Após assinar o papel sem ao menos ler do que se tratava a velhinha convidou o francês a tomar um famoso londrino “cup of tea”. Henri a princípio nega, dizendo apenas que já era tarde, mas pensa que já que decidiu por fazer uma boa ação naquela noite, tinha que ir até o fim. Isso incluiu seu “-Yes, yes ok” de aceitação ao convite. A resposta trouxe outro largo sorriso para o rosto daquela senhora.

Ms. Smith pediu para ele se sentar enquanto ia colocando a água para esquentar e nesse espaço de tempo foram trocando algumas palavras, dentro do que permitia o vocabulário do entregador e sua compreensão da língua inglesa.

Ms. Smith falou de sua vida, de seu marido que falecera quando eles tinham apenas cinco anos de casados e do filho pequeno que ficou para ela criar. Derramando algumas lágrimas ela contou que dedicou toda sua vida a esse filho. O jovem entrou para a universidade e quando se formou, nunca mais voltou a dar sinal de vida.

Henri também contou um pouco sobre sua vida, da França, como sentia saudades de sua família e das dificuldades em trabalhar como entregador de flores e manter-se em uma cidade tão cara como Londres.

Por volta das 23h30min Henri sente a necessidade de partir. Mas tinha de admitir que estava se divertindo, treinando seu inglês e ainda fazendo uma boa amizade.

Quando terminou seu chá com biscoitos, feitos pela Senhora Smith, Henri pediu para usar o banheiro e ao entrar, pensou em como aquela pequena casa, apesar de humilde, era aconchegante e bem cuidada. Tinha aspecto de casa de vó. Retornando à pequena sala, o francês agradeceu a gentileza e se despediu e também recebeu agradecimentos juntamente com um embrulho que continha alguns biscoitos feitos por ela.

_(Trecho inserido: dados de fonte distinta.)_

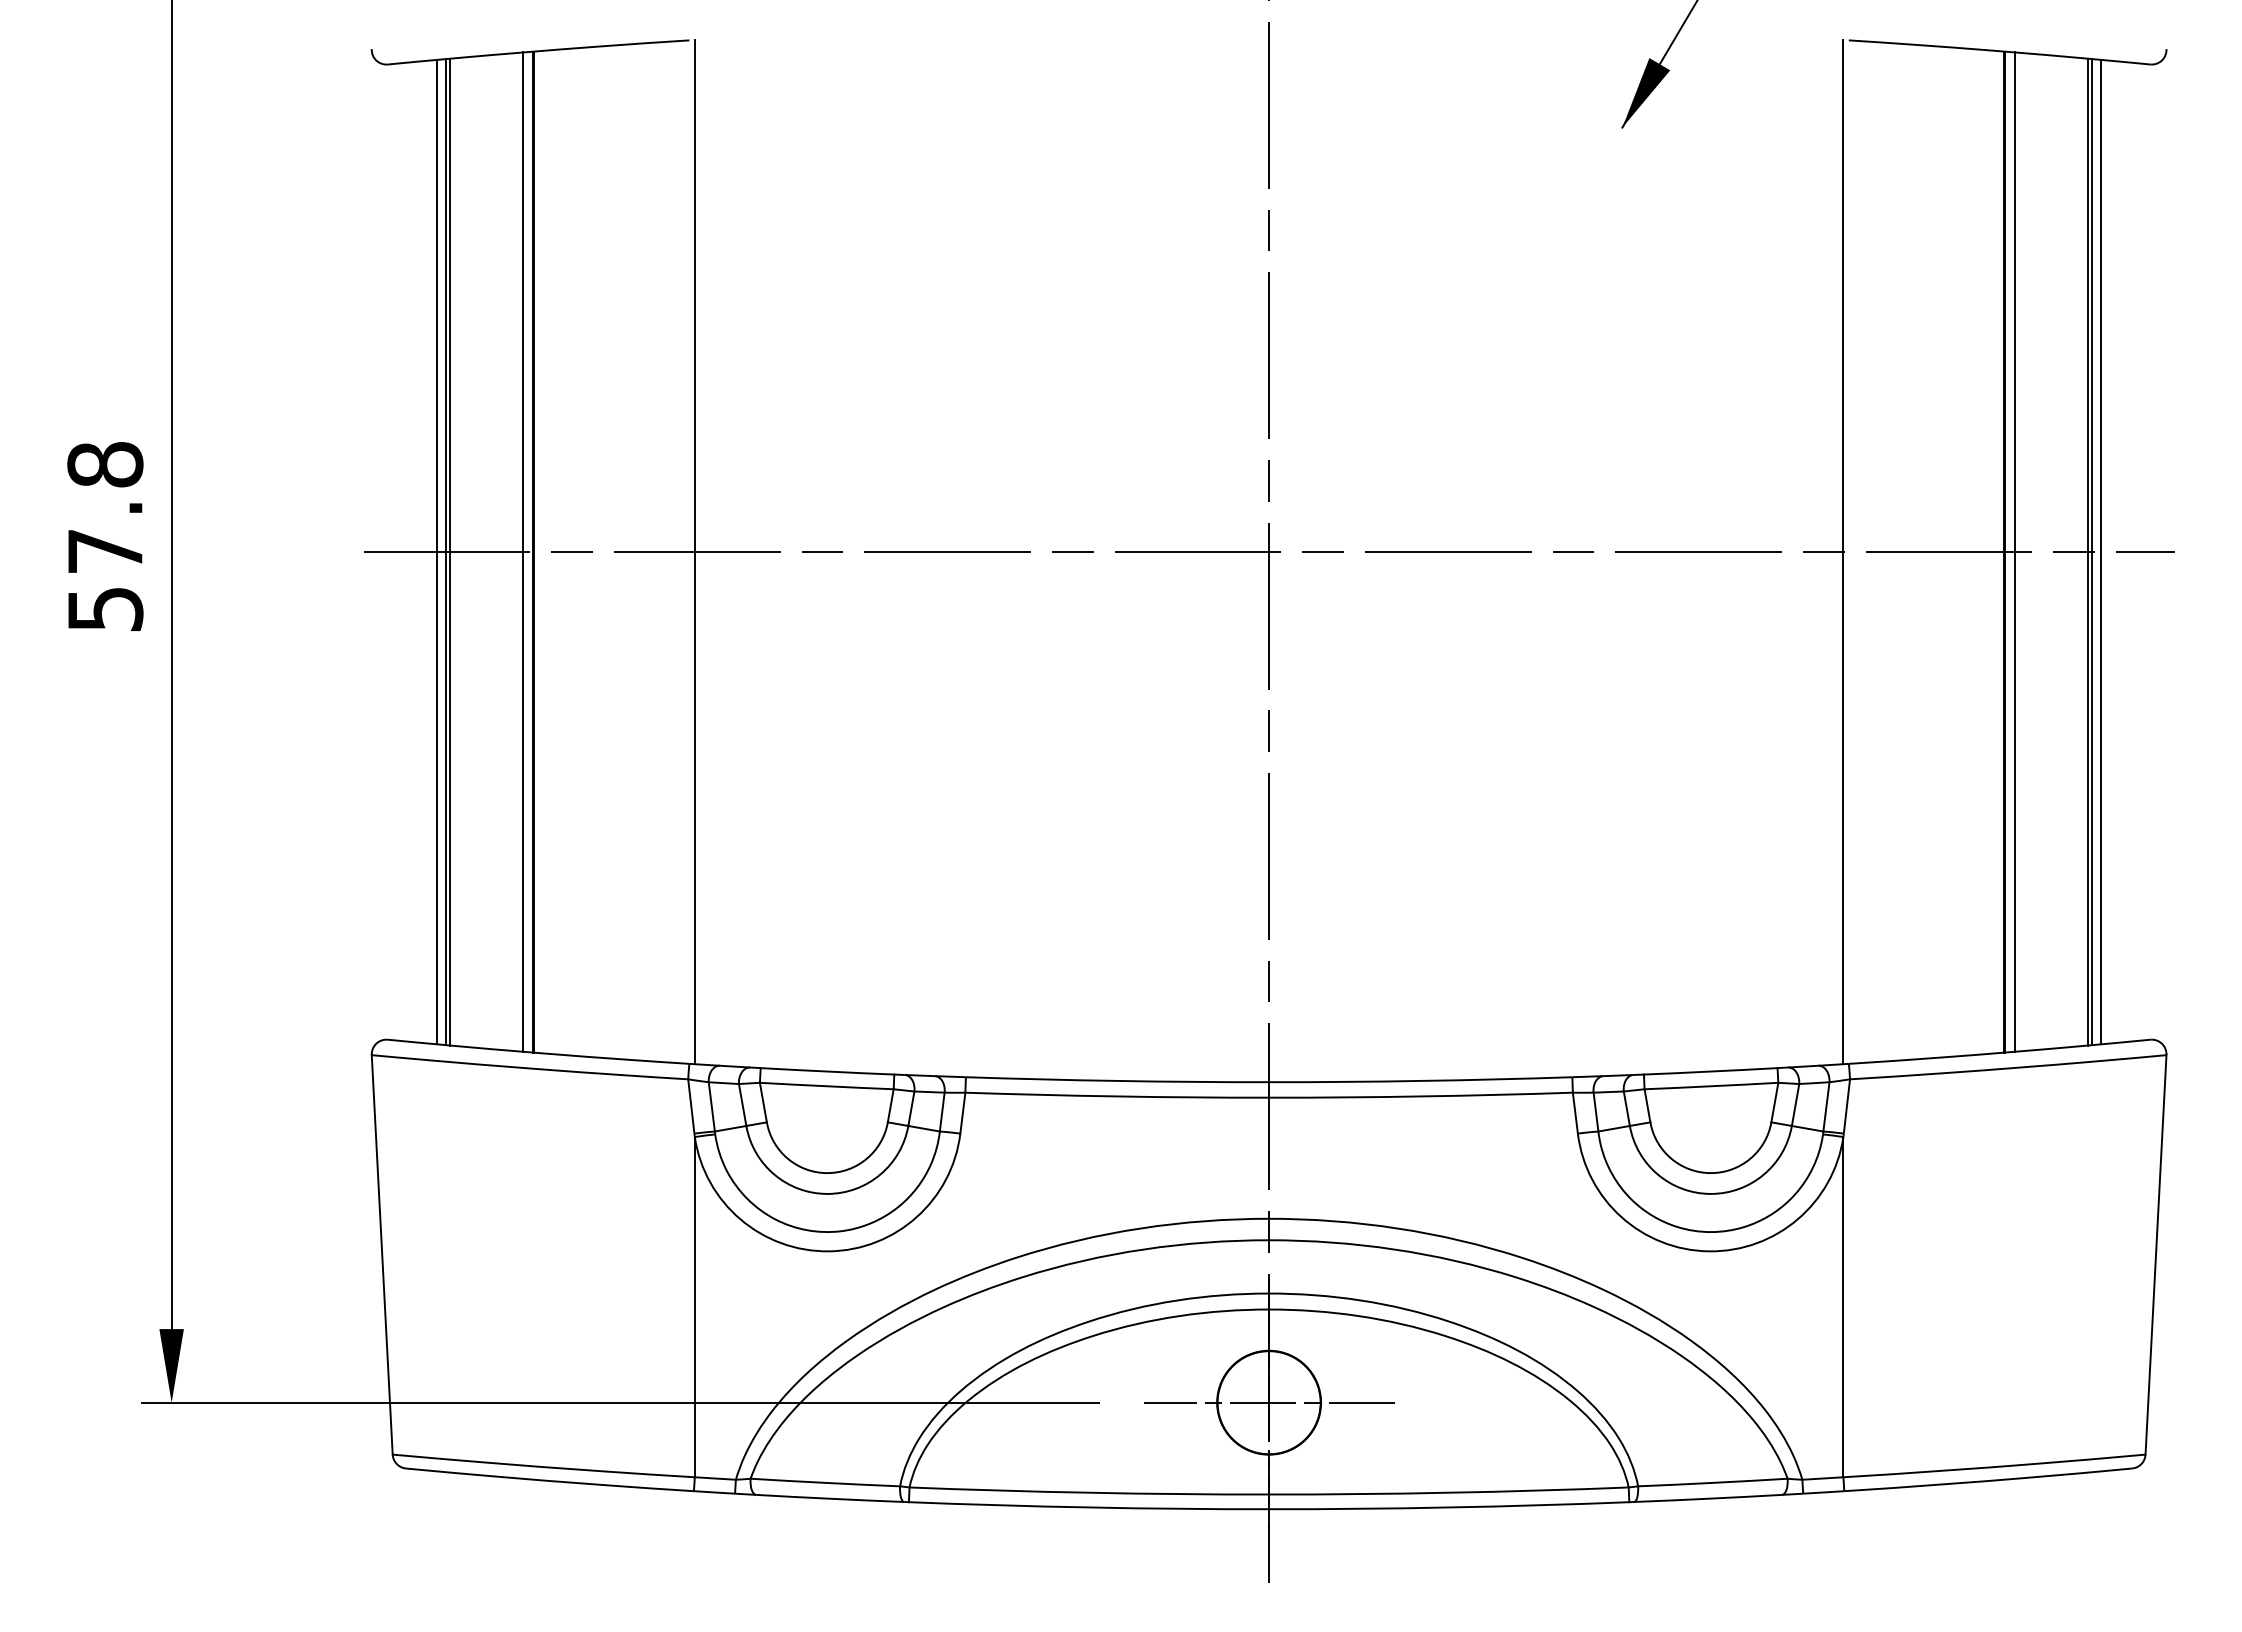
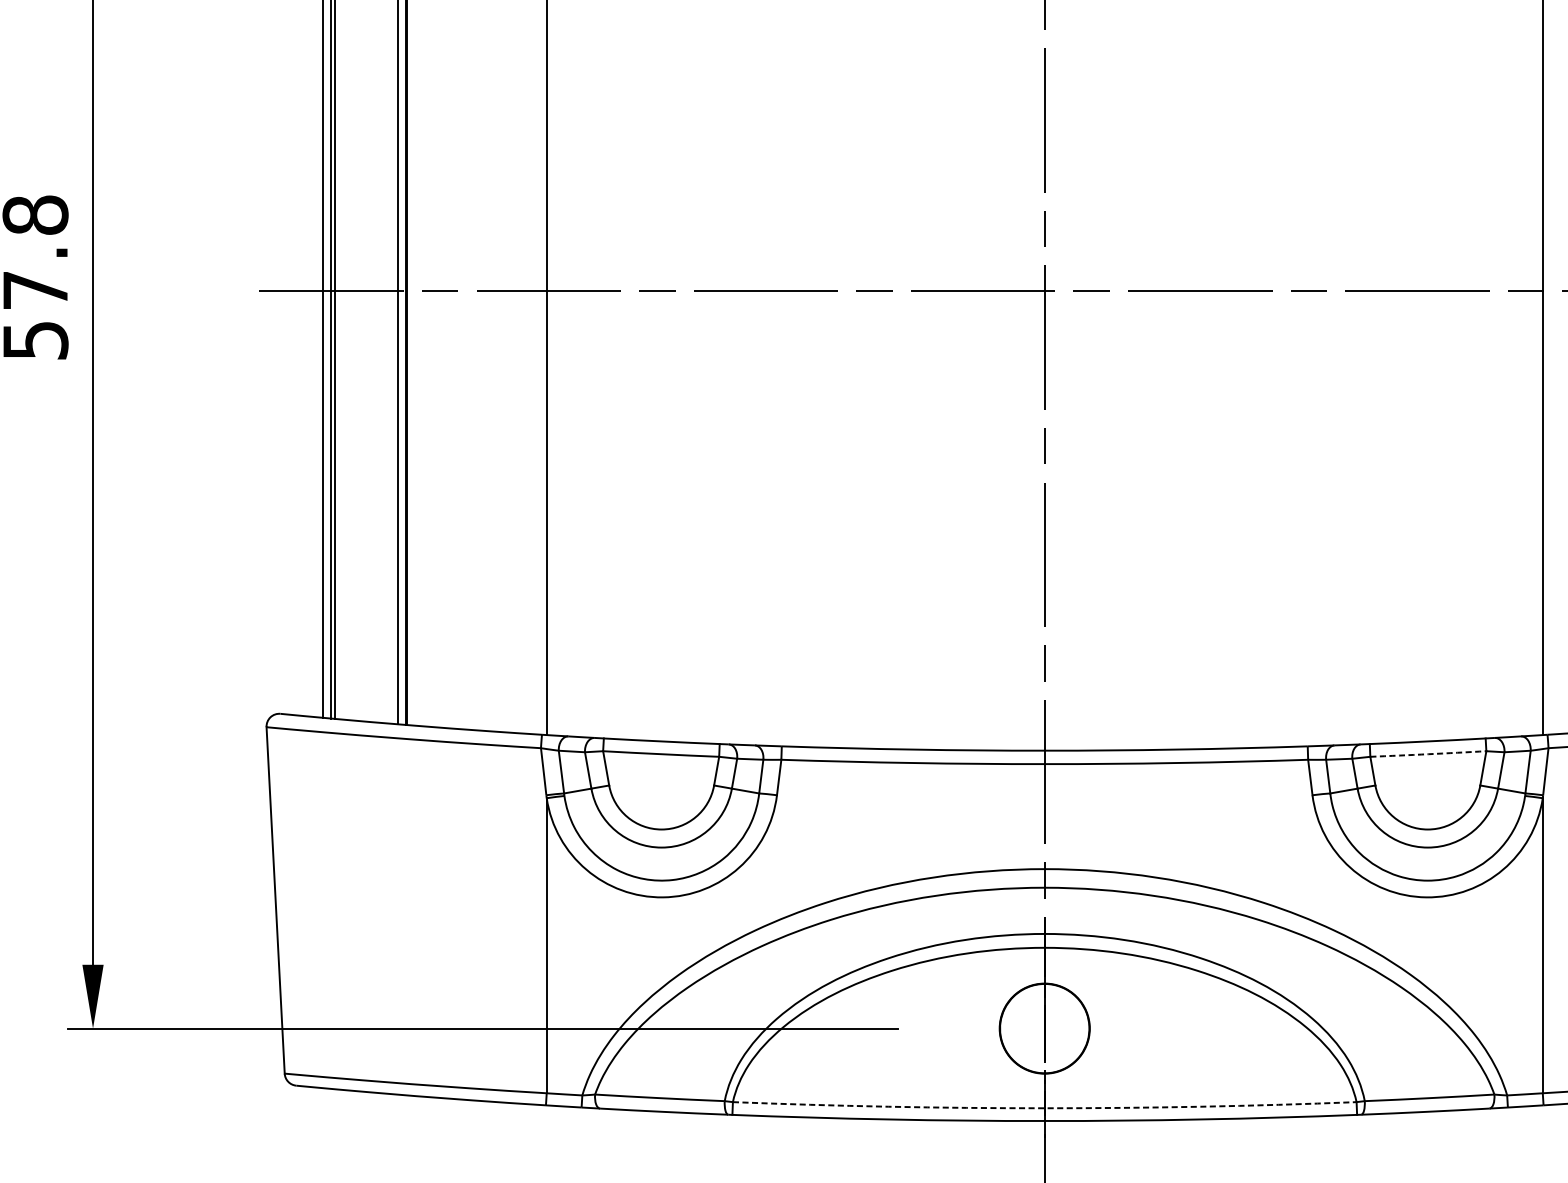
arc: (1711, 1086) -> (1428, 754), solid -> dashed
line: (1268, 1402) -> (1044, 1028), removed
arc: (1269, 1494) -> (1045, 1108), solid -> dashed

No domingo de manhã, quando foi tomar o seu café, Henri lembrou dos deliciosos biscoitos que ganhara de Ms. Smith. Abrindo sua mochila, percebeu um envelope dentro de sua bolsa. Ao abri-lo, deparou-se com três notas de 20 libras!!! Aquele valor totalizava as suas despesas com aluguel e alimentação da semana inteira!

Henri que tinha pensado que um anjo o colocara na vida daquela simpática velhinha, para fazer companhia a ela naquela noite, passou a acreditar que o mesmo anjo colocou-a na vida dele, para deixá-lo mais tranqüilo naquele mês e também motivá-lo a fazer mais esses tipos de doces sacrifícios.